Civil Rights at the Century's End
As the old century gave way to the new, it was hard to say whether African-Americans as a group were in a better or a worse situation than they had been a half-century earlier.
The civil rights movement had won integrated schools and transportation, voting rights, better job opportunities, and real political power. Consider the following benchmark statistic: When Congress passed the Voting Rights Act in 1965, fewer than 100 African-Americans held elective office in the United States; by 1990 there were more than 7,000.
On the other hand, despite these gains, there was a steadily enlarging sense of crisis and alienation in the urban areas where many African-Americans lived, a crisis that carried with it the kind of shocking statistics that reflected over a century of inequity in America's cities.
- In 1995, an incredible 70.4 percent of African-American babies were born out of wedlock; 35 years earlier, the figure had been 30 percent.

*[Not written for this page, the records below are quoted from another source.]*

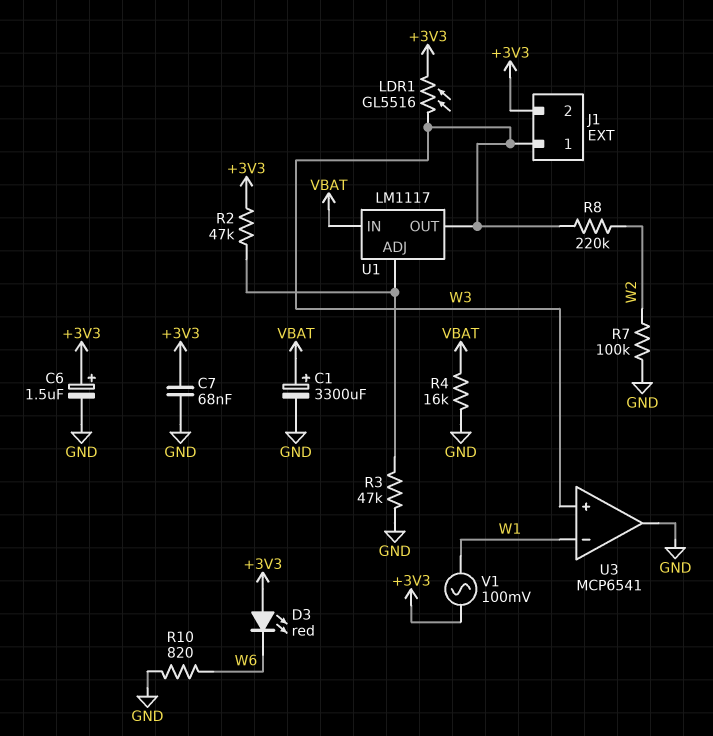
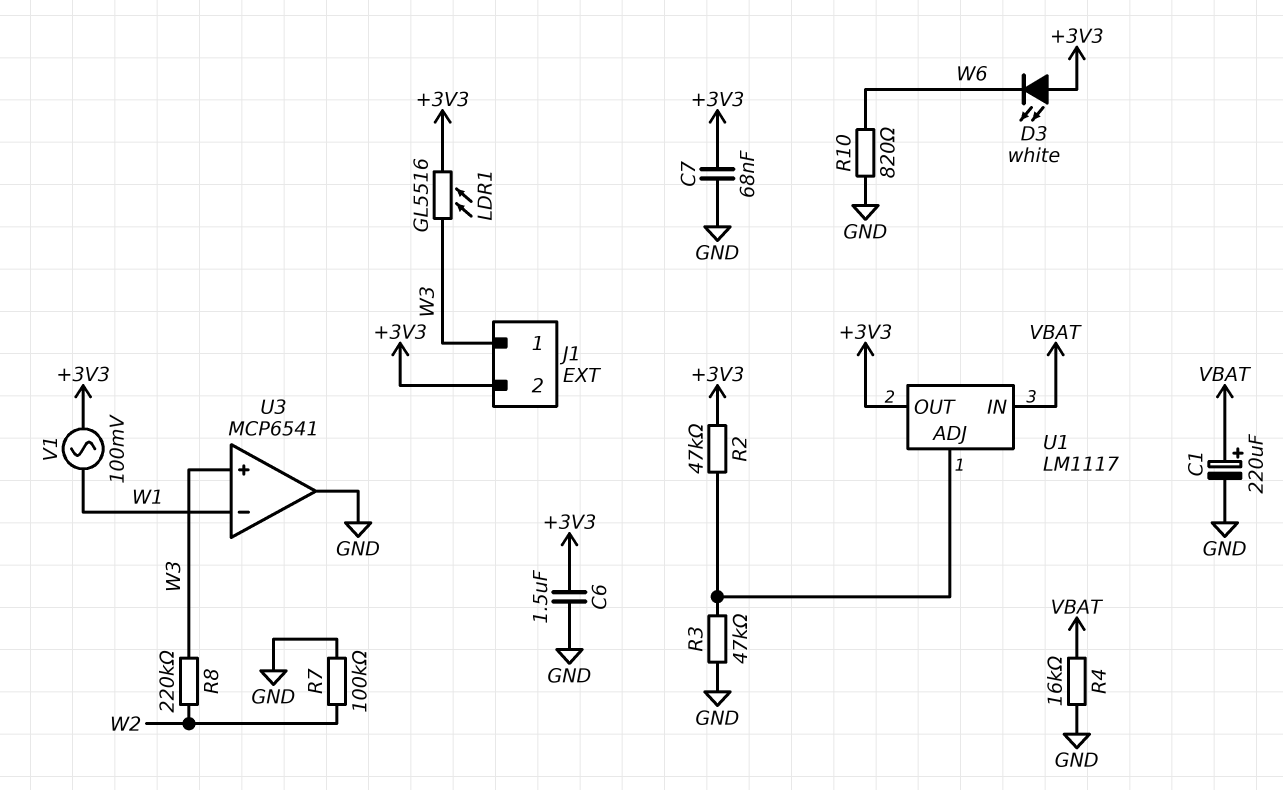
C1: 3300uF (plus VBAT, minus GND) -> 220uF (plus VBAT, minus GND)
C6: 1.5uF (plus +3V3, minus GND) -> 1.5uF (+3V3, GND)
D3: LED red (A +3V3, K W6) -> LED white (A +3V3, K W6)
U1 pin OUT: W3 -> +3V3

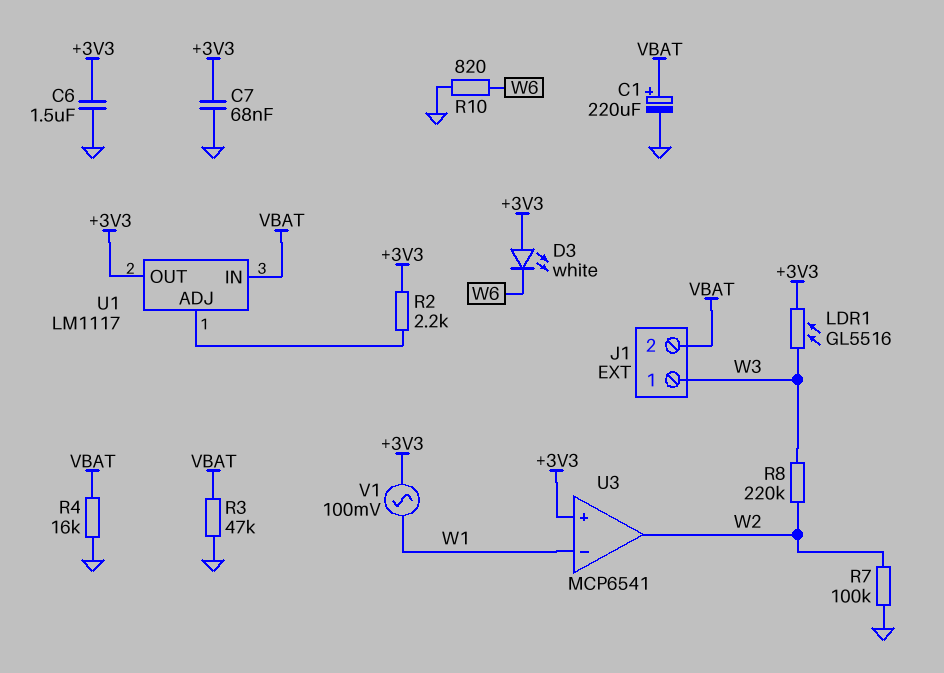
J1 pin 2: +3V3 -> VBAT
R2: 47k (+3V3, U1/ADJ) -> 2.2k (+3V3, U1/ADJ)
R3: 47k (GND, U1/ADJ) -> 47k (GND, VBAT)
U3 pin in+: W3 -> +3V3
U3 pin out: GND -> W2

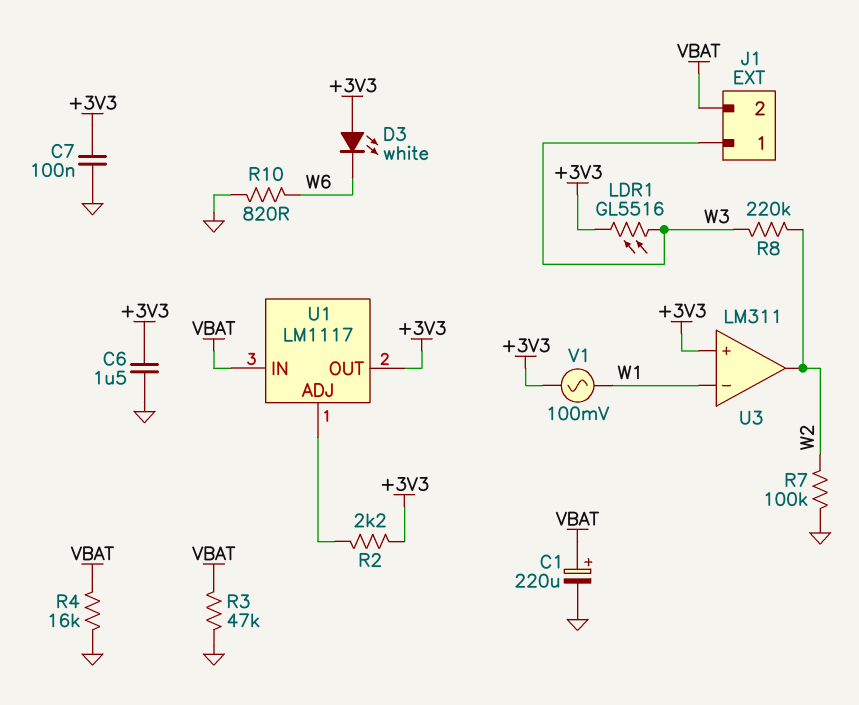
C7: 68nF (+3V3, GND) -> 100nF (+3V3, GND)
U3: MCP6541 -> LM311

- As of this writing, it is reliably estimated that 33 percent of all African-American males over the age of 20 are in prison or possess criminal records.
- African-American infants are roughly twice as likely to die from sudden infant death syndrome as other infants.
- African-Americans are ludicrously over-represented in the ranks of the American homeless.
- The suicide rate for African-American teens is not only rising, but rising significantly faster than the rate for white teens.
Given these alarming social signals, it is not surprising that there is still a sense that much remains undone in the African-American community.